Sep 16, 2010

A Freezer Fable

Once upon a time (night before last) in a land far, far away (our basement), there was a deep freezer.

And the wall outlet nearby should have looked like this:



 But instead, it looked like this:



And the Mommy and the Daddy were concerned. So they opened up the freezer and what did they find? Lots and lots and lots of spoiled food!

There were tater tots and pizza rolls and mini corndogs. Chicken parmesan and fish sticks and pizzas and taco soup.



Jenny Craig entrees and tiny lemon cakes and dainty little brownies.



Pork tenderloins and ground round and even a few steaks!



The Mommy and the Daddy unloaded and unloaded and unloaded, and finally, all in all, a big box and two garbage bags full of food were removed from the freezer. 



And all the while, the Mommy was wondering when she would start to gag, because the smell was really, really bad.



For as it turns out, a defrosting freezer is an absolutely disgusting! thing! mainly because of all the nasty stuff! that comes out of previously frozen food!



AND THEN THE INTERNET THREW UP.

So the Mommy hurriedly got started on the cleanup effort.



And after lots of blotting and wiping and scrubbing from corner to corner to corner to corner -- and almost falling in while reaching for the deepest depths -- the freezer was finally blissfully spotless.



And all was right with the world once again. Minus the $300 or so in lost food.



The Mommy asked the oldest son, "Did you have anything to do with this?" And he said, "No."

So the Mommy asked the middle son, "Did YOU have anything to do with this?" And he said, "No."

And so the Mommy asked the youngest son, "Did YOU have anything to do with this?" And he said, "No."

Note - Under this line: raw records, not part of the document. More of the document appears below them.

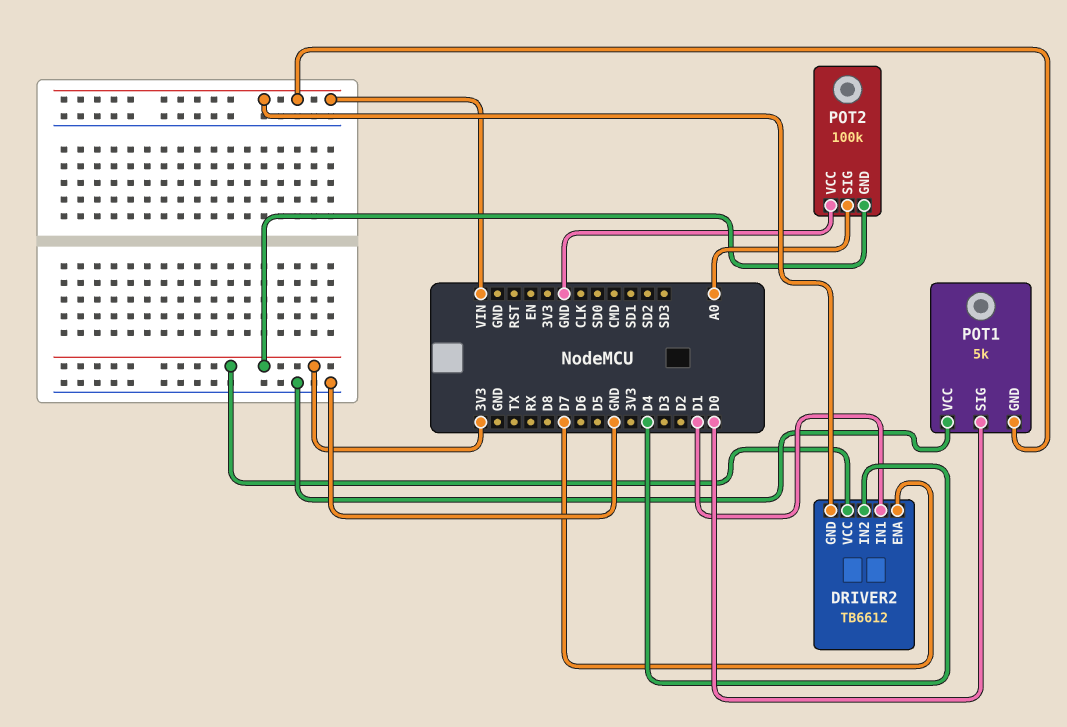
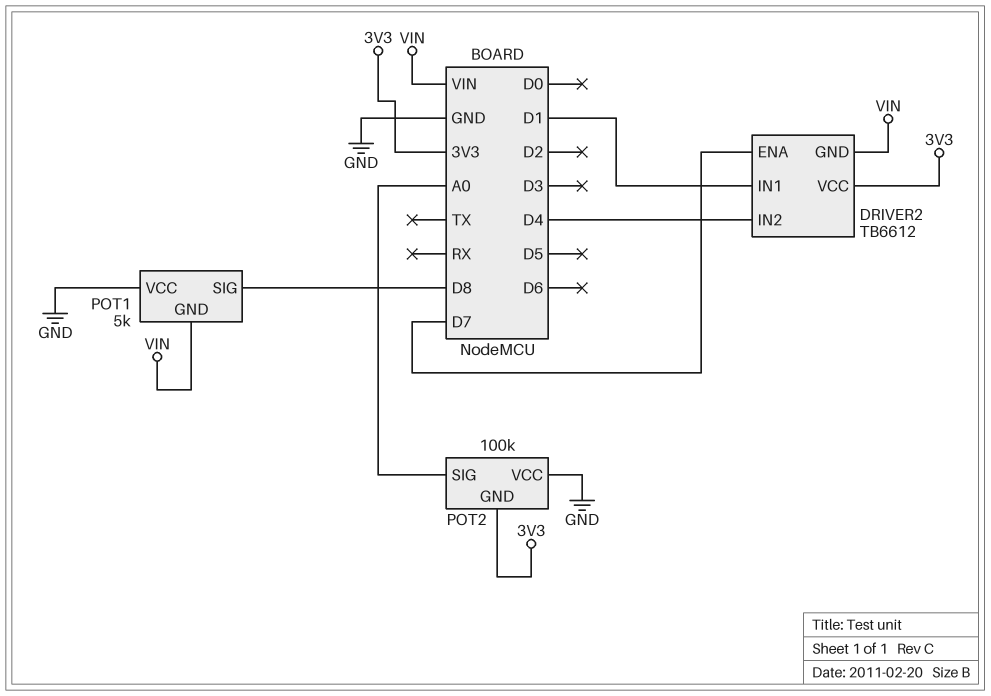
POT1 pin SIG: D0 -> D8

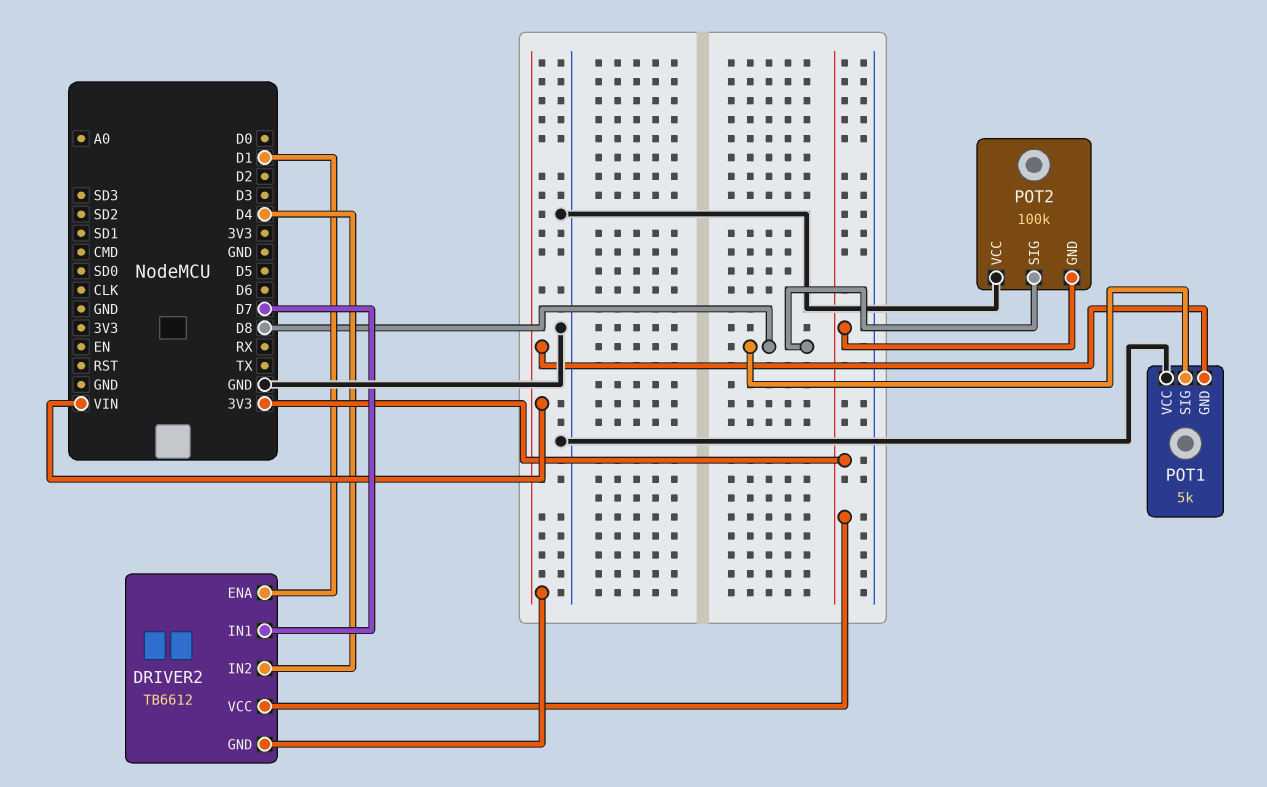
DRIVER2 pin ENA: D7 -> D1
DRIVER2 pin IN1: D1 -> D7
POT2 pin SIG: A0 -> D8

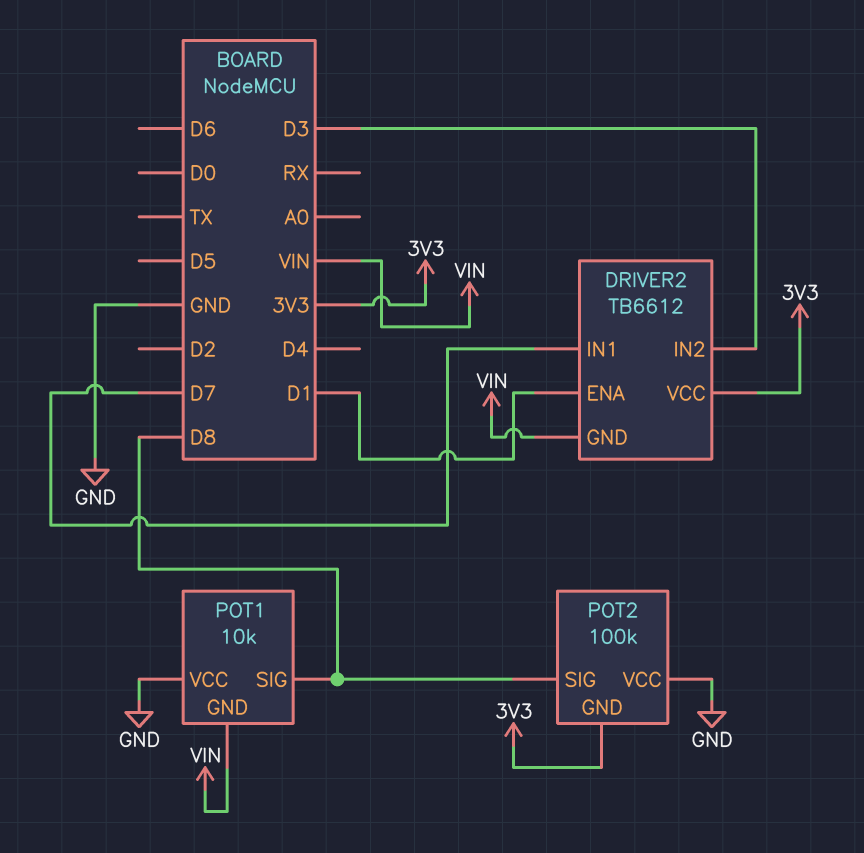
DRIVER2 pin IN2: D4 -> D3
POT1: 5k -> 10k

And the Mommy couldn't prove that anyone had done anything wrong, so she went and washed her hands very thoroughly and then sat down with the middle son to do an hour of homework.

THE END.

7 comments:

maura said...

Ooh! Sorry for your loss! That is a real bummer. I have a second fridge/freezer in my basement and I am always worried about malfunctions but now I will be watching for human error also.

Sewconsult said...

When we bought a new frig, our old went to the basement. Hubby plugged it in and said it was working well. Next day, I stocked up on groceries and because of my back and knees, I welcomed the idea of unloaded the heavier items to the basement frig. But wait, it's not cold! Long story short. Dear Hubby plugged it into an outlet that (unbeknownst to us) controlled by the light switch at the stairs. Every time we went up and down the stairs, the switch was turned on or off. Think "Christmas Vacation" with Clark Grimwold!

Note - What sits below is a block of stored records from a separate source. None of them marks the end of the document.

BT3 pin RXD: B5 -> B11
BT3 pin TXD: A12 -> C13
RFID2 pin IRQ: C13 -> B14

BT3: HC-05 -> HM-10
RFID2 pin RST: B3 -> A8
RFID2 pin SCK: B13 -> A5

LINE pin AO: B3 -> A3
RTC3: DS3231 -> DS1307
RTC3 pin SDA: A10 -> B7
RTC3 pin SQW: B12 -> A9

As far as your plug, I would look for a cover that will enclose the entire outlet and plug to keep little hands from temptation. Sorry about your big loss, especially the JC.
BEckie

paige said...

Oooo. OOO. Ooo.

I'm feeling very bad for your right now.

Unknown said...

Have you considered polygraphs for the three suspects?

Unknown said...
This comment has been removed by the author.
shanemotb said...

Oh yuck!!!! We had this happen with a freezer full of meat (parents are ranchers so we get to share in a side of beef every once in a while) and it was just AWFUL! I am so sorry for not only the money lost, but the time as well!!!

Katherine @ Grass Stains said...

I've been surprised over the past few days just how many people this kind of thing has happened to! We THINK it occurred when the boys were down there playing and pushed the freezer away from the wall by accident. But no one's coming clean about it.

Hmmm ... polygraph. INTERESTING. I was leaning toward Chinese water torture, but a polygraph might go over better with DHR.